The depot was closed during the Toy & Train Show February 15th and 16th, so that the depot crew could assist with the show and to also raise funds for work at the depot.

March 2020
by Robert Snyder - Depot Co-Chairman

         Beginning Tuesday, March 17th 2020, The Orchard Park Depot will be closed until further notice. This closure is a proactive measure to protect the health of the Depot Crew and all Visitors in response to the Coronavirus (COVID-19), and in accordance with the mandates of Erie County and our national state of emergency. The WNYRHS Board of Trustees will consider the decision on when to open based on guidance from state and local government officials in keeping the safety of our staff and friends first and foremost.

May 2020
by Robert Snyder - Depot Co-Chairman

The "Depot Crew" has been working on the freight house steadily for several months (not through the winter) and the inside of it now is the best it has ever looked in the 27 years that I have been working out there. We want the public to be able to see what's the inside the freight house. Right now we have a "Fairmont A-3" motorcar "speeder," that was used many years ago to move track personel to a work site. Many more items will be added to the "Freight House Museum" over the summer.

Right now, the "crew" only meets once a week on Wednesdays, to work on the many things that need to be done at OP. Of course we observe all protection protocal by wearing masks and gloves. On May 27th, we continued to work on cleaning out all the unnecessary items that have been stored in the Freight House for many years. Getting rid of all this stuff has given us a wide open space that many of us have never seen. Our visions of a "mini" museum are coming into view.

Our "crew" also removed all of the unusable passenger car lights and fixtures from a very large built in storage cabinet. The contents were set on the floor before being shipped to the HDC for storage. VP Marty Visciano helped in the transport with his pickup and trailer as did President Caryl Youngers with his van. Storage at HDC was directed by Society archivist Steve Kocsis. This was a bigger project than it sounds as it took the better part of two days and the labor of seven society members to do the work.

In the photos Jim Slominski is sweeping the floor where a tool rack once stood while Bob Reynders is helping to move a filing cabinet into the vacated space. The tools will be moved into box car #1. In one of the other photos Dave Mallory is pointing out to Bob Reynders where one of the exhibits will go.

July 2020
by Robert Snyder - Depot Chairman

At long last, construction started up again at the Orchard Park Depot, Monday July 8th after most of the WNY Covid-19 restrictions had been lifted. Jeff Rosser of Lemur Construction Company, our contractor, brought in several pieces of equipment to start the removal of the last old platform bricks to prepare the subgrade and drainage system. You may recall that Jeff stopped work last year when Paramount Pictures took over the depot to record a part of the movie "A Quiet Place Part II". No construction work was done through the winter months and then early this year everything was shut down.

When the entire waiting platform was cleared, removal of bricks continued around the other sides of the Depot.
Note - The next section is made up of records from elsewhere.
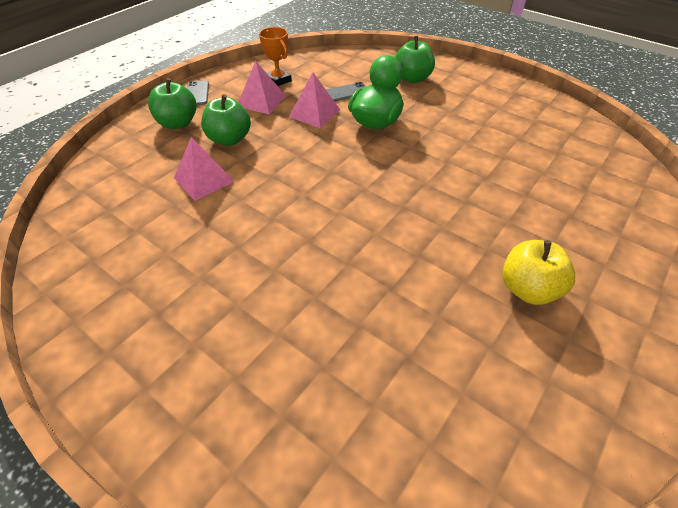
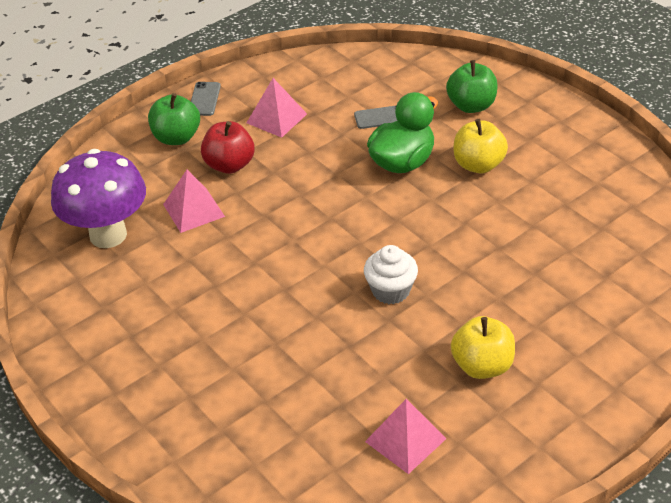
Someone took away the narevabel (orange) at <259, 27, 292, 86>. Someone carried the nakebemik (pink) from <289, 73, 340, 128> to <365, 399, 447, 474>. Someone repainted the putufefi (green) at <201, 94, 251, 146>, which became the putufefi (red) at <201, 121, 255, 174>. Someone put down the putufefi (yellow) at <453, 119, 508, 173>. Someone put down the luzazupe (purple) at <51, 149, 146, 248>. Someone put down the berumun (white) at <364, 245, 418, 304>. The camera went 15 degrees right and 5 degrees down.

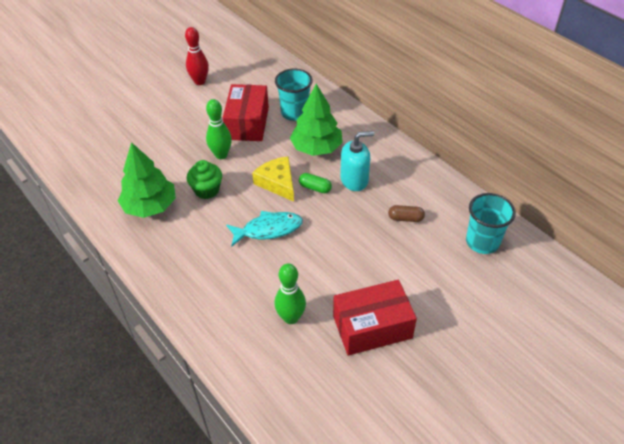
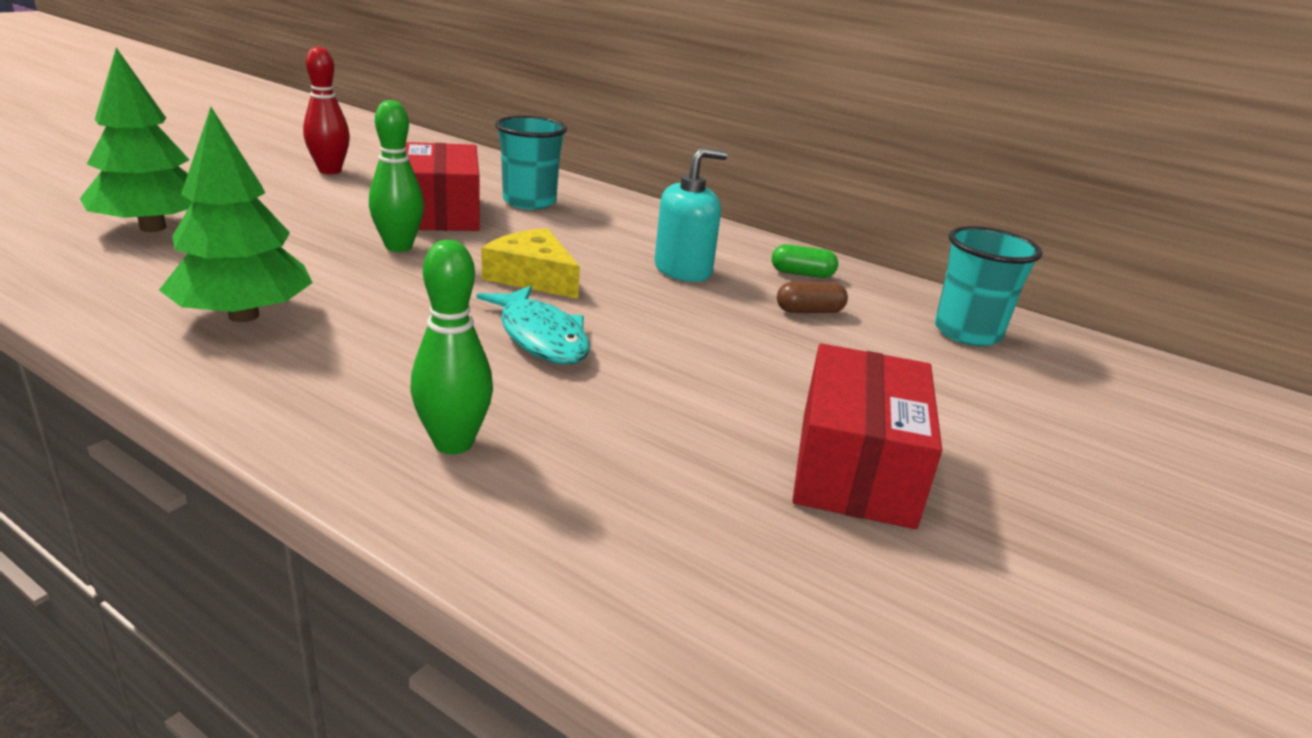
Someone carried the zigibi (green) from <290, 84, 343, 156> to <80, 48, 193, 232>. Someone took away the berumun (green) at <187, 160, 222, 199>. Someone carried the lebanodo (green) from <299, 173, 332, 193> to <772, 244, 838, 278>. Someone rotated the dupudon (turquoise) at <226, 211, 303, 247> by 90 degrees clockwise. Someone carried the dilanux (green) from <274, 263, 306, 324> to <410, 240, 493, 454>. Someone rotated the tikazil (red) at <333, 280, 417, 356> by 45 degrees counterclockwise. The camera went 20 degrees left and 20 degrees down.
A complete new drainage system will be installed to prevent future erosion under the platform from taking place.

The week of July 13th saw a flurry of activity at the depot. Hundreds of feet of metal forms were filled with concrete brought in by "United Materials." More old concrete was removed in preparation for new drainage and replacement concrete.

The new retaining curb has been poured along the trackside of the depot. The removal of the old curbing back in 1982 by the  "Chessie System"  was the main cause of the erosion and damage to the brick platform. The railroad was changing out ties and didn't want to turn the tie machine around, so they brought in a backhoe to bust up all the original curbs to facilitate the tie removal and the insertion of new ties. The problem was that the curb acted as a retaining wall that held the platform bricks in place and over time water intrusion caused significant damage.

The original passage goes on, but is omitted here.